Le Tribunal Administratif de Nantes a examiné le recours de M. D... contre les décisions médicales et ministérielles le déclarant inapte à un engagement dans la réserve opérationnelle de la police nationale. Le tribunal a jugé que la décision du médecin-chef du 26 décembre 2022, confirmant l'inaptitude, n'était pas une décision administrative susceptible de recours mais un acte préparatoire, et a donc rejeté les conclusions dirigées contre elle comme irrecevables. Concernant la décision du ministre de l'intérieur du 22 février 2024, le tribunal a estimé qu'elle était suffisamment motivée et que l'administration n'avait pas commis d'erreur d'appréciation en appliquant l'arrêté du 29 mars 2021 relatif au profil médical d'aptitude, malgré l'amélioration de l'acuité visuelle du requérant postérieure à l'examen médical initial. En conséquence, la requête a été rejetée dans son ensemble.
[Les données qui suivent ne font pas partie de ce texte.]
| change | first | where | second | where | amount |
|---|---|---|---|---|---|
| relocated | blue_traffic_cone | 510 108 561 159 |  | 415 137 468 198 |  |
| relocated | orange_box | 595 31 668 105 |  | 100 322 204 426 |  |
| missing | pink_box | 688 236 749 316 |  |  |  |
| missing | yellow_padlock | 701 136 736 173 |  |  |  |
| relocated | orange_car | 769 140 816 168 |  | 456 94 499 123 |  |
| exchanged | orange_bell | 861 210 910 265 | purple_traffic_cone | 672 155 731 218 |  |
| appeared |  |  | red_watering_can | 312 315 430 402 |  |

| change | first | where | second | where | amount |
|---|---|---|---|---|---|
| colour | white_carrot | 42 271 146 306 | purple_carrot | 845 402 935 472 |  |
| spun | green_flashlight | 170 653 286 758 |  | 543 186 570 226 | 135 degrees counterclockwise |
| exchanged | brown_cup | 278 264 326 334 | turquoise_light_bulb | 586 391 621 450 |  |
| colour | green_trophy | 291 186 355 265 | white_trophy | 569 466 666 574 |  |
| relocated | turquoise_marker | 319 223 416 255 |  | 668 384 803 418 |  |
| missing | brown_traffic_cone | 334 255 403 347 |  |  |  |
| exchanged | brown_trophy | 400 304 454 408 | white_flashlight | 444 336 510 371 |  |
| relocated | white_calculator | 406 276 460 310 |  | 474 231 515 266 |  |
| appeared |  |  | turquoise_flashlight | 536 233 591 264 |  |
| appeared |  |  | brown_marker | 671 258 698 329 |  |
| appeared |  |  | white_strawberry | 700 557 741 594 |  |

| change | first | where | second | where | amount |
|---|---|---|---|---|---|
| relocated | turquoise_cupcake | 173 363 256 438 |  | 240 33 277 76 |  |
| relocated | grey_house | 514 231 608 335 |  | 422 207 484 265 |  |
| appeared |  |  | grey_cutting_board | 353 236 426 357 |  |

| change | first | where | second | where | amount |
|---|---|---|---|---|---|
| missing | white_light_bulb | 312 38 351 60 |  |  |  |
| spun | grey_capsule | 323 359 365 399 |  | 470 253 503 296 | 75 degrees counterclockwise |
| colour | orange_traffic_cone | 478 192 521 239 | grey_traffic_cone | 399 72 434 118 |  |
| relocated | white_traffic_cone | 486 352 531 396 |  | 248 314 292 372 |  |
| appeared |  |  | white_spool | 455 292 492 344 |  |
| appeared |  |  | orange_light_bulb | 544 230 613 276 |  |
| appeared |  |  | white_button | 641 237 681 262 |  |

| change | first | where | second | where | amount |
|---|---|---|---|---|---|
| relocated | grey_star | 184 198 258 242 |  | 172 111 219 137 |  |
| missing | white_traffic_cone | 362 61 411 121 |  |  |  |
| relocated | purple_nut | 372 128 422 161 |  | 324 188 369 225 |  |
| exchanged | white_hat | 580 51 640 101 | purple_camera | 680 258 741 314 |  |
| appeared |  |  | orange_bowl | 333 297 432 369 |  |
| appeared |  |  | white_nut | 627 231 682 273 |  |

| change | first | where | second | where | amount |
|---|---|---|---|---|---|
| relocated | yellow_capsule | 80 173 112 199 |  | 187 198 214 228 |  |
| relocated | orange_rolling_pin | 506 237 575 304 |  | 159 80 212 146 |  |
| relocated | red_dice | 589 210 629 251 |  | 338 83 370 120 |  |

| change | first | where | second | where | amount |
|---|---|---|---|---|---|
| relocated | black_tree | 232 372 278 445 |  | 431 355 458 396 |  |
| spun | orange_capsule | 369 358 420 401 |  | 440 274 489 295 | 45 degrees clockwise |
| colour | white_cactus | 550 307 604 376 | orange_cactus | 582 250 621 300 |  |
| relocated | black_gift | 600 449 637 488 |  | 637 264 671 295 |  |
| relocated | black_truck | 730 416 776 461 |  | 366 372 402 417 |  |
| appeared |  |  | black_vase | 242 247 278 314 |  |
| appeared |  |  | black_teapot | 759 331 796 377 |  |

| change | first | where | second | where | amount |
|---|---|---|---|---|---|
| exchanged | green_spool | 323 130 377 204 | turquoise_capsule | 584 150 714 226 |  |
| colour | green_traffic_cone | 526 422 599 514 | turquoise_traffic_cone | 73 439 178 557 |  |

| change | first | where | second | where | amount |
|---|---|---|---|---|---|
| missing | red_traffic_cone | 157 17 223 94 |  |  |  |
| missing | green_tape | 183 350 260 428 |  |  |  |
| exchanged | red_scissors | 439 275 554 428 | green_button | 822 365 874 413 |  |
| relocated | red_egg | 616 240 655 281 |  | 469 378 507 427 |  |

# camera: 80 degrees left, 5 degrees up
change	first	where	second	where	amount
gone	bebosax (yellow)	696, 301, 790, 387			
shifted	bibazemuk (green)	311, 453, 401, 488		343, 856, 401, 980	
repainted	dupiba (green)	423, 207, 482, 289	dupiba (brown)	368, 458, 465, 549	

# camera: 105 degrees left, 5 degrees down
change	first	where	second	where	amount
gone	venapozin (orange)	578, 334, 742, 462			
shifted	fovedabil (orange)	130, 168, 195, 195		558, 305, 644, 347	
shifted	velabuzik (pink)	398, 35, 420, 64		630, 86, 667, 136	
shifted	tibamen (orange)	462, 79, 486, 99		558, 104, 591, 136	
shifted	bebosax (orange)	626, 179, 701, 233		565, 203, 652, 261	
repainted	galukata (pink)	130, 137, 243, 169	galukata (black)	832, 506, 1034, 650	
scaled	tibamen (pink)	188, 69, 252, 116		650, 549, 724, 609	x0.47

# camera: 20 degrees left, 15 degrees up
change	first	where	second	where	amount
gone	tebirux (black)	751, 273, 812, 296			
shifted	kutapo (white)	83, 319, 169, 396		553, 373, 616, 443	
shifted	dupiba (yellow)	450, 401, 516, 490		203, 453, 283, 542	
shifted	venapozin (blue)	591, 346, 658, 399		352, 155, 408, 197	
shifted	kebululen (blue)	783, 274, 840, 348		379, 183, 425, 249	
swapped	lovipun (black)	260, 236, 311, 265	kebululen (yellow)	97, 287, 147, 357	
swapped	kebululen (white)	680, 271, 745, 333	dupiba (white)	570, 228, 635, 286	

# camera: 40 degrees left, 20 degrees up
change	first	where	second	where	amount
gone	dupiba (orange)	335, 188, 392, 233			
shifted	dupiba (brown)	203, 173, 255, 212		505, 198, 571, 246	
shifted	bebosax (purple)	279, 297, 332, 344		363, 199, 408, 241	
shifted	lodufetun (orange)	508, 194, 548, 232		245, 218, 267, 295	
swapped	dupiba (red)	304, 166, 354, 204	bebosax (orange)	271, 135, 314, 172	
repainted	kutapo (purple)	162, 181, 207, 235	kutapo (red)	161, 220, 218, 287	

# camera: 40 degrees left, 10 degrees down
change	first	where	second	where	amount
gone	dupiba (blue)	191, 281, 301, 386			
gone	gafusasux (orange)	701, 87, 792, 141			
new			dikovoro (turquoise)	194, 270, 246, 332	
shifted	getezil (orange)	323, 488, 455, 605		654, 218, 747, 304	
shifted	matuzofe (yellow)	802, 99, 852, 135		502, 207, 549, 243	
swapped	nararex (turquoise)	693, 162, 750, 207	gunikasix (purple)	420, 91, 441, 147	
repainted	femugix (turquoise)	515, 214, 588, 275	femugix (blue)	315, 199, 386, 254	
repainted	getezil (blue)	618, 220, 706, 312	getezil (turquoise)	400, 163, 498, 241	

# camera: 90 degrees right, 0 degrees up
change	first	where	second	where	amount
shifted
Le Tribunal Administratif de Nantes a rejeté les requêtes de M. H..., médecin militaire retraité, contestant la suspension de sa pension pour les années 2017 à 2020 et le titre de perception de 138 855 euros émis pour récupérer les sommes indûment versées. La juridiction a jugé que le cumul de sa pension avec ses revenus de médecin-conseil à la sécurité sociale, activité exercée sous un contrat de droit privé, relevait des règles restrictives du code des pensions civiles et militaires de retraite. Le tribunal a estimé que les dérogations invoquées par le requérant, notamment celles liées à l’exercice en zone sous-dotée ou à la crise sanitaire, n’étaient pas applicables en l’espèce, et que la procédure de suspension et le titre de perception étaient réguliers.